Directed by- Prabhu Deva
Produced by- Salman Khan, Arbaaz Khan, Nikhil Dwivedi
Story by- Salman Khan
Written by- Dilip Shukla, Aloke Upadhyaya
Starring- Salman Khan, Arbaaz Khan, Sonakshi Sinha, Saiee Manjrekar, Sudeep
Chulbul Pandey, played by Salman Khan who came across as a policeman who has no qualms in dodging the law in the first two parts, Dabangg 3 provides the background of the fella we know. With the character of wife played by Sonakshi Sinha, an underestimated younger son played by Arbaaz Khan, Salman Khan’s body-hugging uniform and vigilantism remains the same – what is different here is it tries to reason out his amorality. There are new characters as well, such as a girl named Khushi, an antagonist named Bala and a cataclysm which are woven to carry the story forward.
Like every Salman Khan movie, Dabangg 3 is no different – at least nothing that you have not seen before. A larger than life entry who summons from the knead of a magic lamp, and there are zillion of such moments which are designed keeping the gap for claps and whistles from the theatre.

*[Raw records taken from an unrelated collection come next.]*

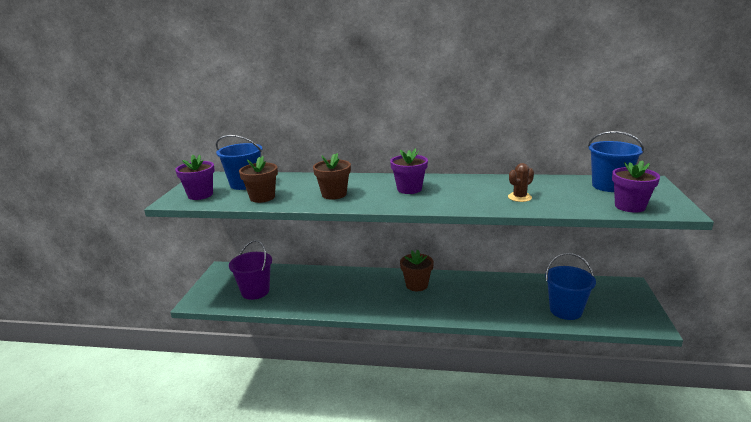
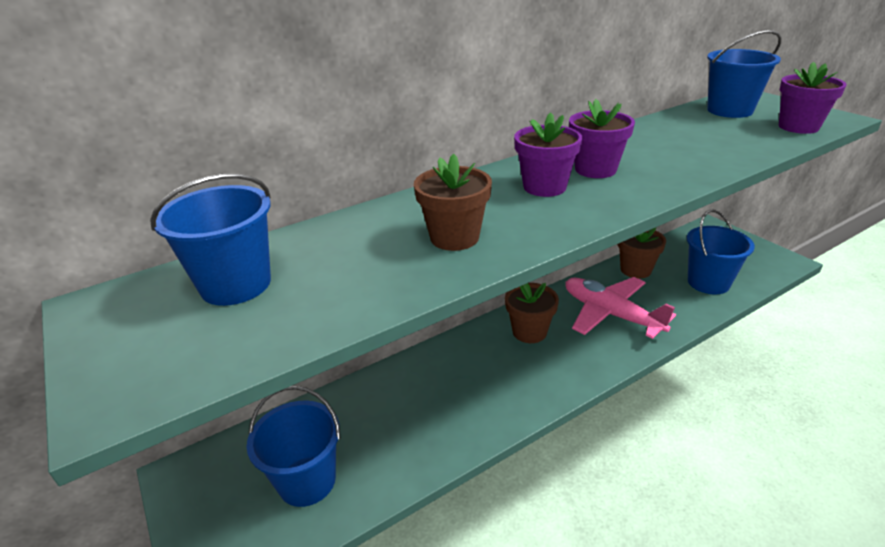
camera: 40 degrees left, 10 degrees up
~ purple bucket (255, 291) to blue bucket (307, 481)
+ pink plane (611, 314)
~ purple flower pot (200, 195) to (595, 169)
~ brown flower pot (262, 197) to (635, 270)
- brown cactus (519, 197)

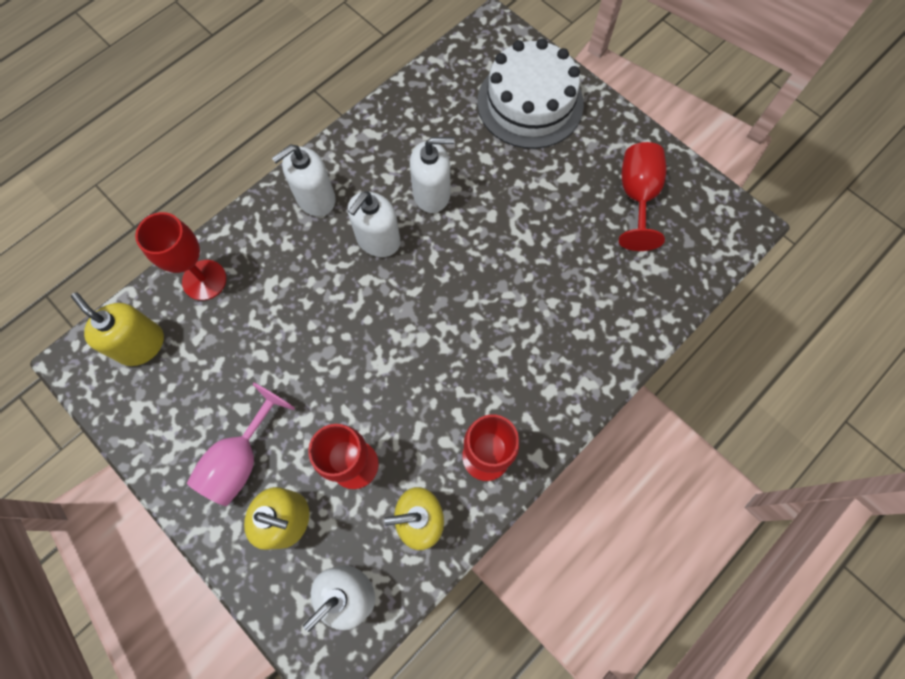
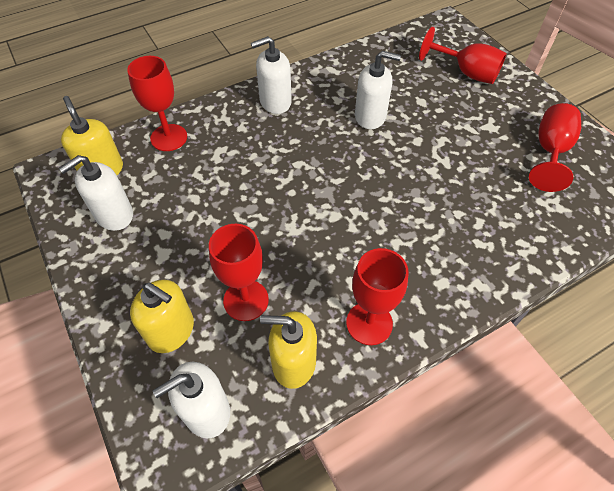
camera: 15 degrees right, 15 degrees down
~ white soap dispenser (378, 240) to (114, 215)
~ white cake (530, 103) to red goblet (466, 73)
- pink goblet (241, 459)

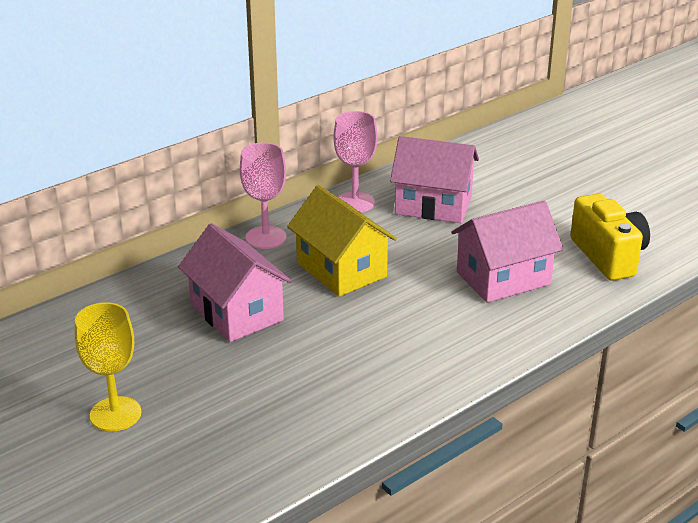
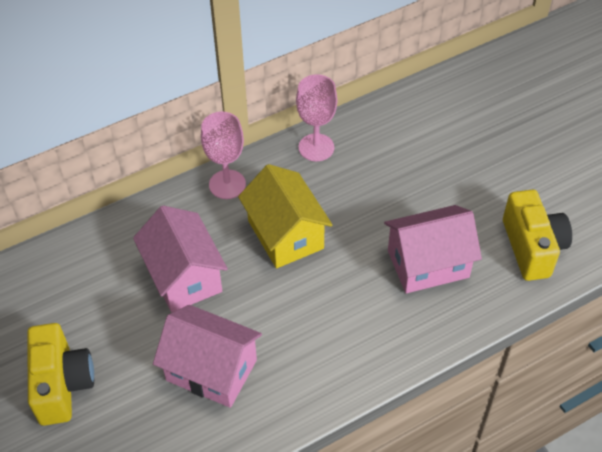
camera: 10 degrees right, 20 degrees up
~ yellow goblet (115, 414) to yellow camera (62, 384)
~ pink house (433, 205) to (211, 370)

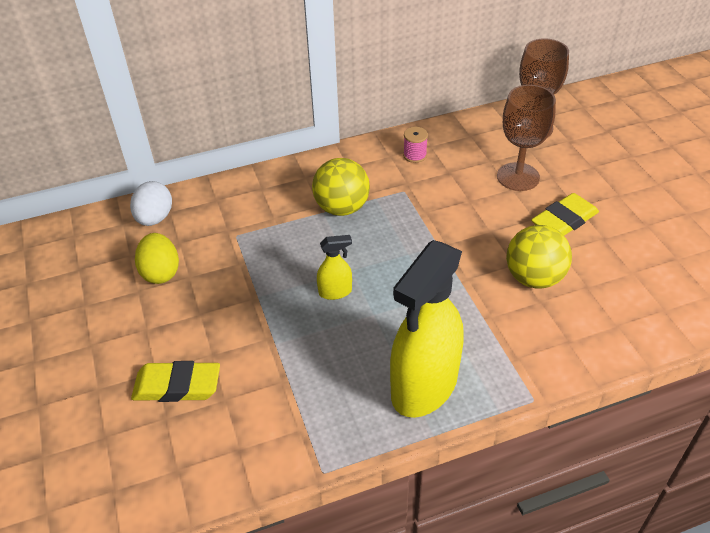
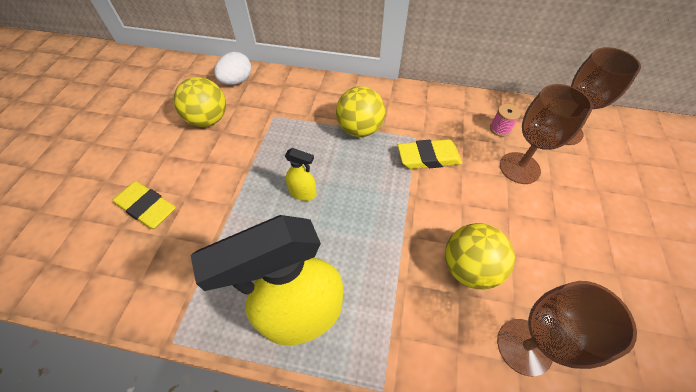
camera: 30 degrees right, 10 degrees up
~ yellow egg (161, 272) to yellow ball (208, 120)
~ yellow eraser (564, 220) to (428, 157)
~ pink spool (414, 155) to (500, 129)
+ brown goblet (524, 346)

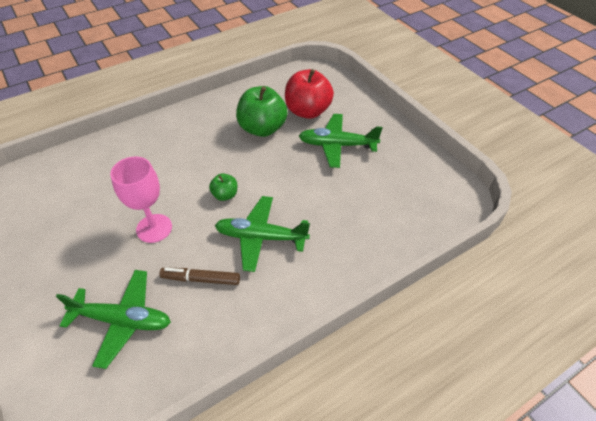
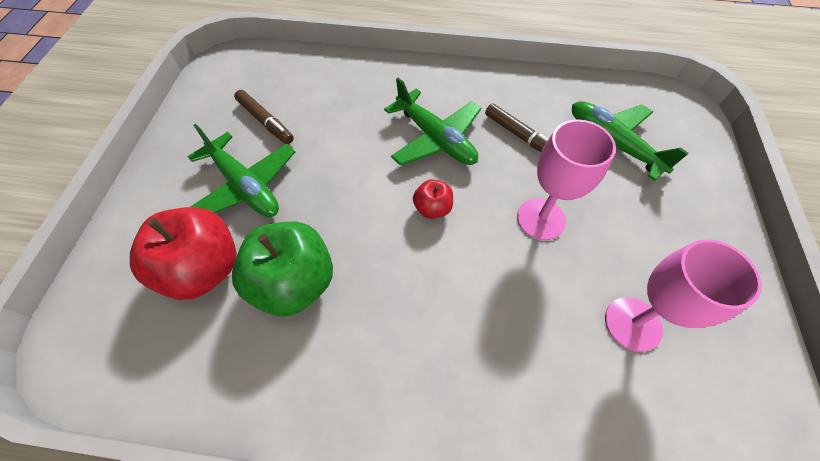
camera: 140 degrees left, 10 degrees up
+ brown marker (265, 121)
~ green apple (225, 195) to red apple (432, 208)
+ pink goblet (633, 324)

Also, to overcompensate the unethical behaviour of the hero, the film keeps pushing some forced messaging without any context. Such as in one of the opening scenes, Khan says “… hum police wale nahi, police wale gunda hain …” quite apt the line in the present scenerio, he actually beats up a thug for chewing gutka and how it has ill-effects on health, he shoots a co-policeman in his arm for suggesting to take the trafficked girls to the police station first for a proper legal preceding. Sonakshi Sinha in opening scene beats up a man for wasting water and how we will run out of oxygen if we keep losing water instead of watering the plants. There are other references of global warming, dowry, women empowerment – which just doesn’t fit into the narrative.
The irony further overpowers all these coerced idealism the film drags itself into. There is a scene when a human trafficker slaps a female cop for arresting her, the cop gets intimidated, and Khan is quick to console her and gives us a line on Bhartiya Sabhyata and Nari Samman. As stupid as it sounds. And again there are dozen of such references which are completely antithetical.
In one scene, Chulbul Pandey assures the girl’s family that he will wait for five years to get married to her and arrange the fund for her medical studies as well. Later, we see the woman whom he then marries played by Sonashi Sinha as a homemaker – raising a son, cooking and delivering dialogues like, “aapke naam ka sindoor mujh par bohot jachta hain” (2020 hello!). Now, this could be her choice; we are not told. But that sagacity is difficult to believe with a male protagonist like him – who in one hand utters a lot of progressive women empowerment and bhartiya sabhyata lines but ends up in an item number for a cross-sectional appeal?
There is a lot of effort to make a concoction of an entertaining film by trying to incorporate song-dance-dialoguebaazi-mindless action to crass comedy such as grabbing gonads (yuckk!) to famous “… hum tum main itna ched …”. Though, the only thing which was a little riveting is Bali burying dead bodies in his rose garden – but even that too doesn’t have any context.
It is not always essential to make a socially relevant film. Or a socially pertinent film to be of a weighty or a highbrow one. Similarly, an entertaining movie can also be if not socially relevant but at least socially responsible one. But the theory often gets subsided by the meekness of the thing called ‘stardom’.